The week in investor relations: Geopolitical risk, trade wars and arrest warrants
- Oil prices and safe haven assets have jumped in value after the US killed a senior Iranian military officer in Baghdad, reported the Financial Times (paywall). Brent crude and gold climbed on the news, which has severely escalated tensions between the US and Iran. Iran has said it will respond with retaliatory measures.
- US President Donald Trump said he will sign ‘phase one’ of a trade deal between the US and China in mid-January, reported the Guardian. The deal, announced on December 13, suspended a new round of tariffs on consumer goods imported from China, although the full details of the agreement have not yet been released.
- Interpol has sent an arrest warrant to Lebanon for Carlos Ghosn, the former chairman of Nissan who escaped from Japan while awaiting trial for alleged financial misconduct, reported Reuters. Ghosn has deep ties in Lebanon, which does not have an extradition treaty with Japan.
- The stellar returns achieved by a range of asset classes in 2019 will be difficult to repeat in 2020, reported Bloomberg in a roundup of investment outlooks by financial institutions. Bloomberg has collated more than 500 views on the upcoming year, which can be grouped by key theme, asset class and institution.
- China has denied that the Shanghai-London Stock Connect scheme is being temporarily blocked for political reasons, reported Bloomberg. Previous reports stated the project had been blocked over the British response to protests in Hong Kong. The scheme, which launched last year, aims to connect investors and listed countries across the UK and China.
- The cannabis industry expects a number of bankruptcies during 2020, reported the Financial Post. Over the last year, the sector has struggled with oversupply, falling prices and a lack of retail outlets. The industry’s biggest ‘red flag’ is the lack of interest from institutional investors, said Narbe Alexandrian, CEO of venture capital firm Canopy Rivers.
- The global drop in IPOs during 2019 has raised further concerns over the future of public stock markets, reported the Financial Times (paywall). The number of IPOs globally fell by a fifth last year and capital raised dropped by 10 percent, said the newspaper, citing data from Dealogic. The decline comes amid a rise in interest in private markets, such as venture capital and private equity.

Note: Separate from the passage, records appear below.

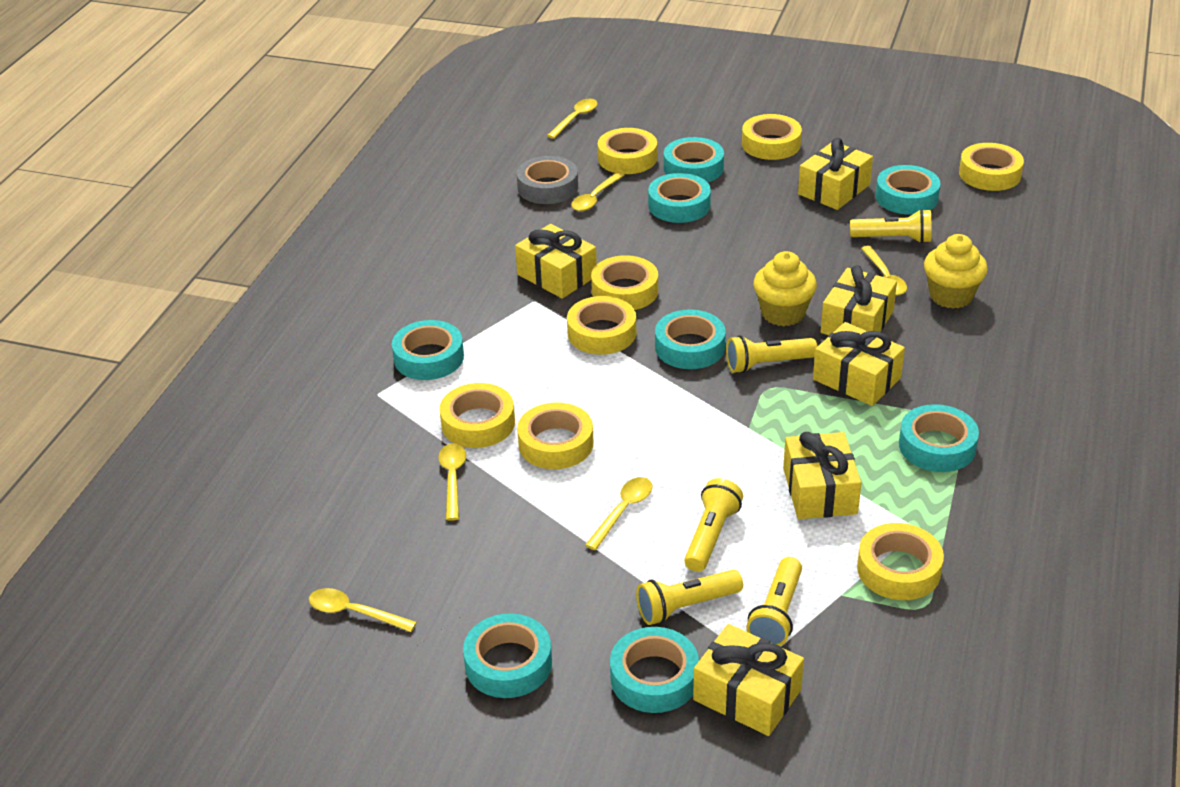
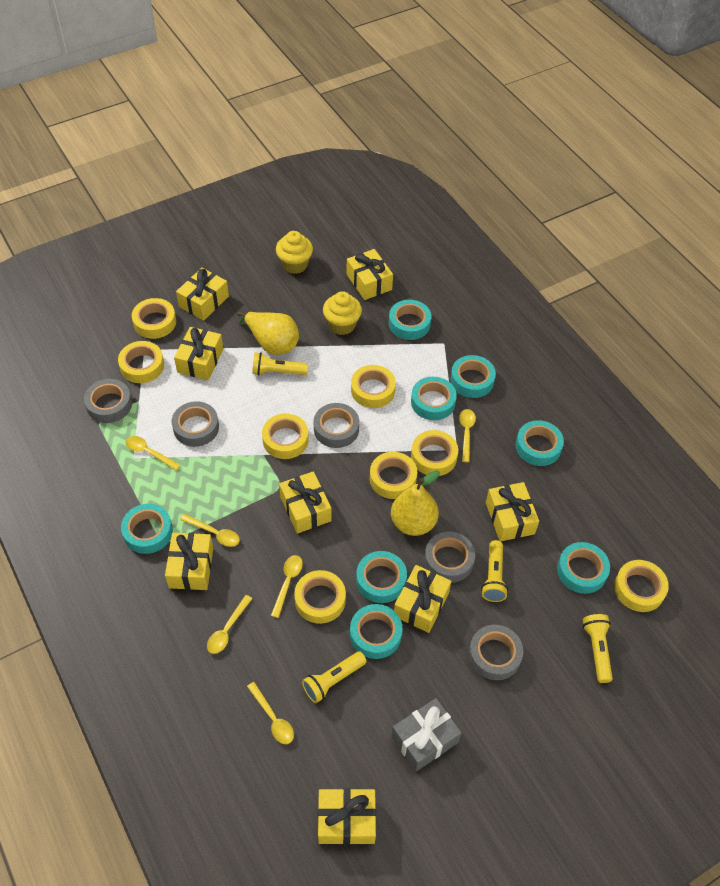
grey gift: 0 -> 1
grey tape: 1 -> 5
yellow flashlight: 5 -> 4
yellow gift: 6 -> 8
yellow pear: 0 -> 2

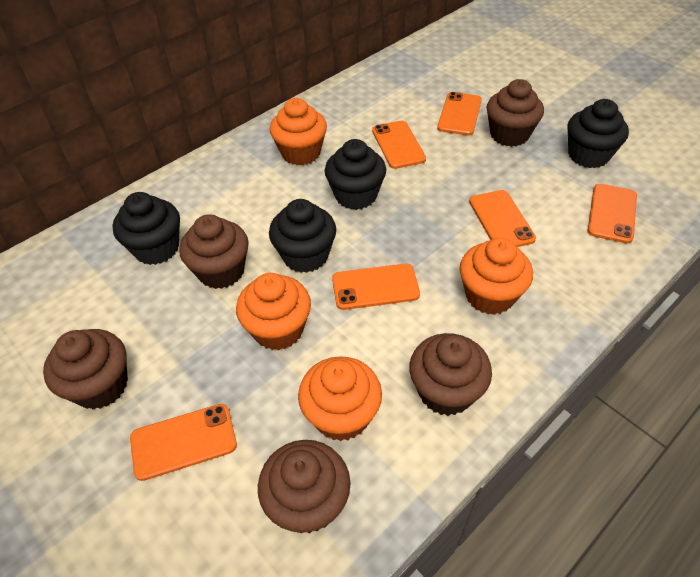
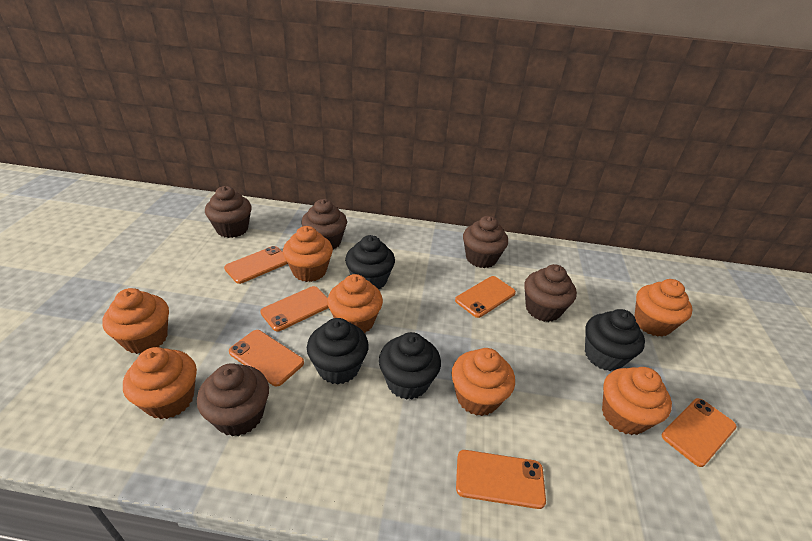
orange cupcake: 4 -> 7

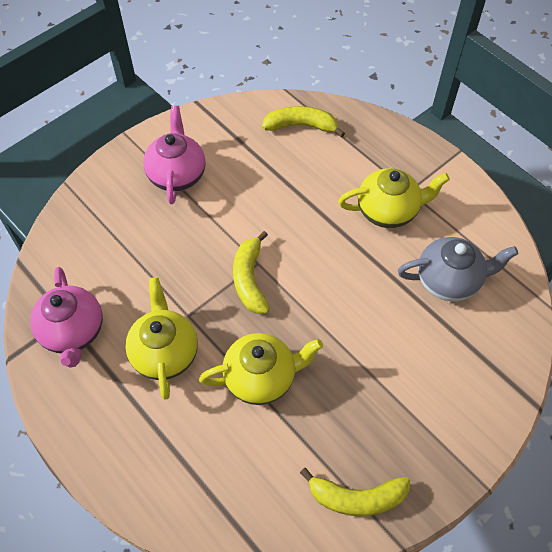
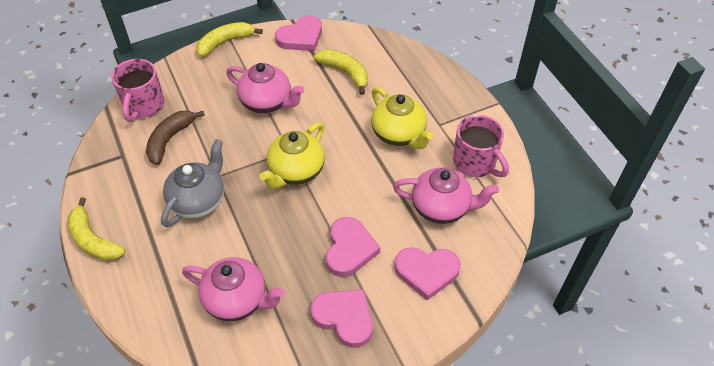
brown banana: 0 -> 1
pink heart: 0 -> 4
pink mug: 0 -> 2
pink teapot: 2 -> 3
yellow teapot: 3 -> 2

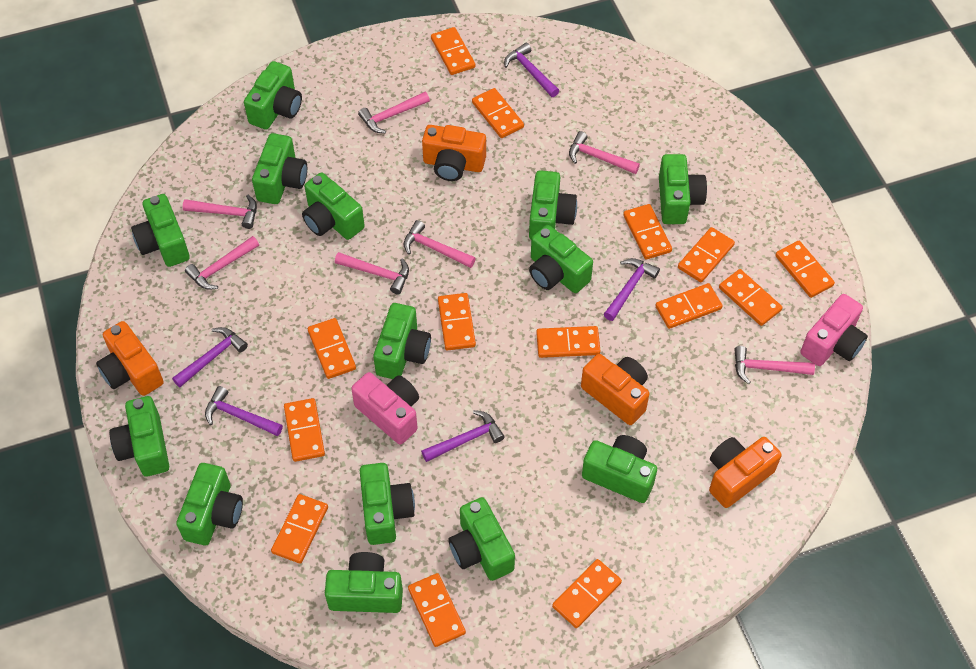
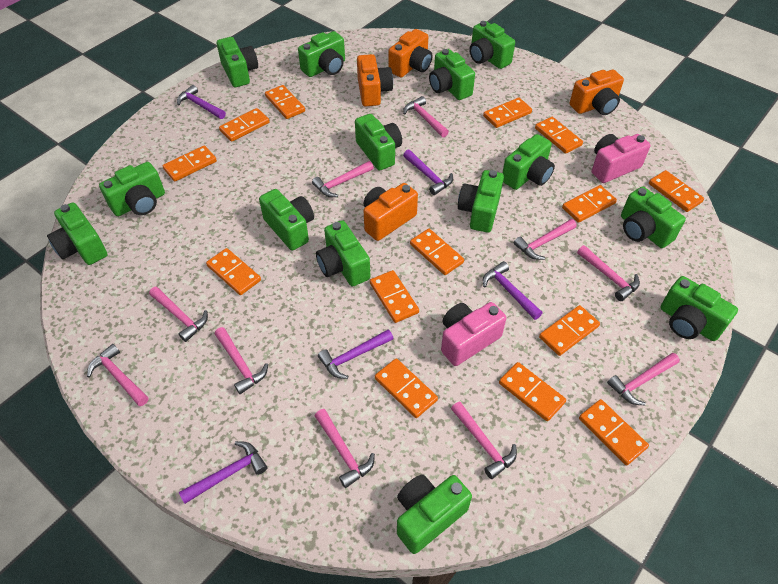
pink hammer: 7 -> 10

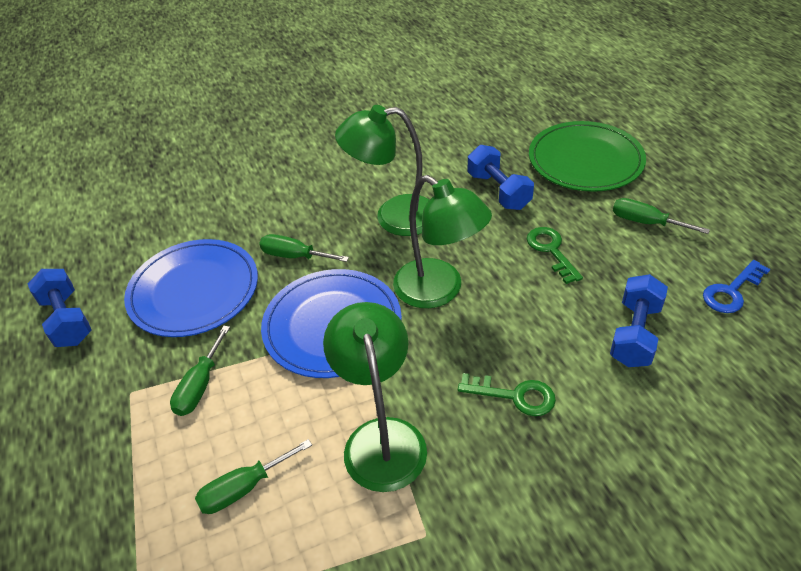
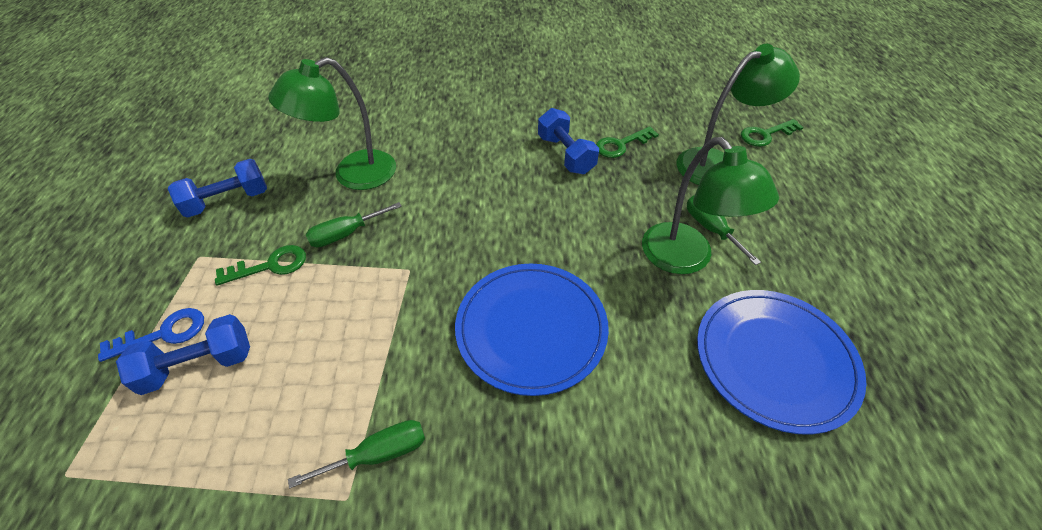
green key: 2 -> 3
green plate: 1 -> 0
green screwdriver: 4 -> 3

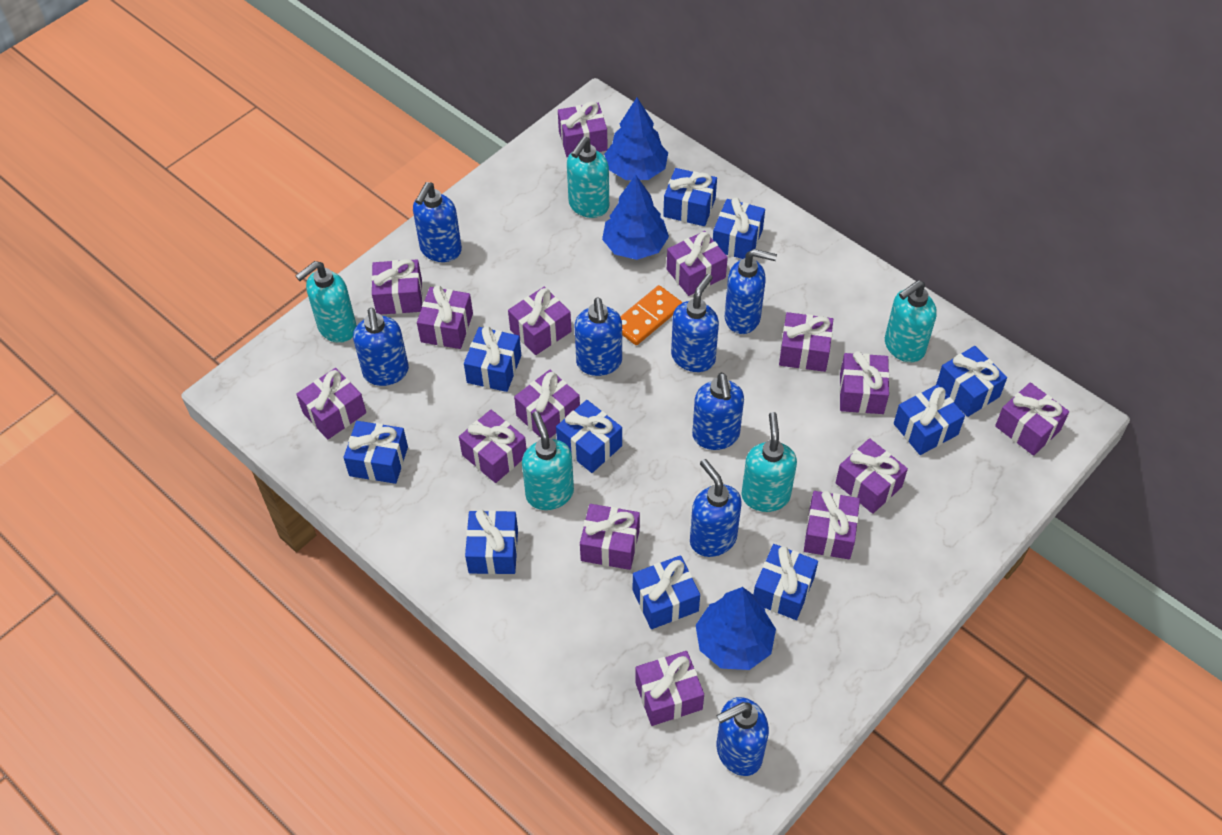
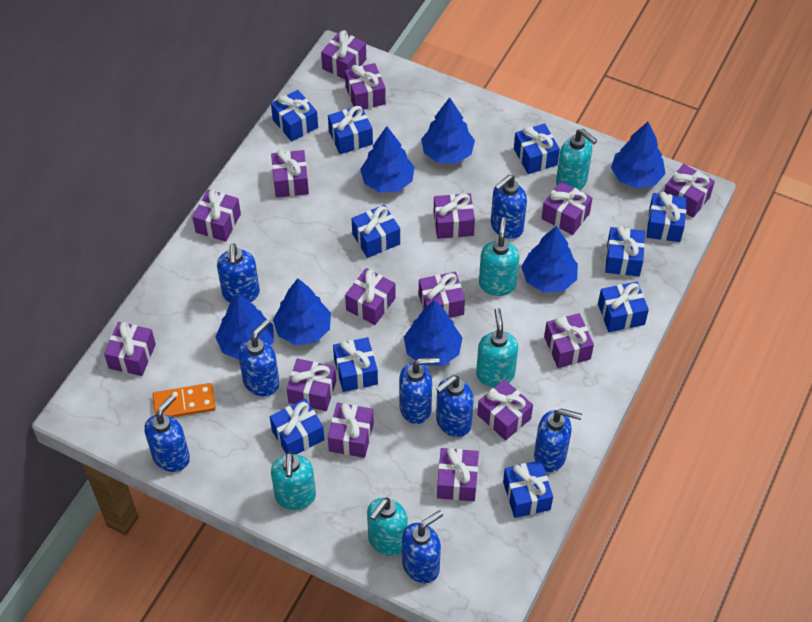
blue tree: 3 -> 7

- The number of hedge funds declined for the fifth year in a row in 2019, reported Bloomberg, quoting data from Hedge Fund Research. Hedge fund managers have found it hard to beat the market during what has become the longest bull market in history. Looking at data for 2019 up to the end of November, the Bloomberg Equity Hedge Fund Index had returned 10 percent, compared to 28 percent for the S&P 500.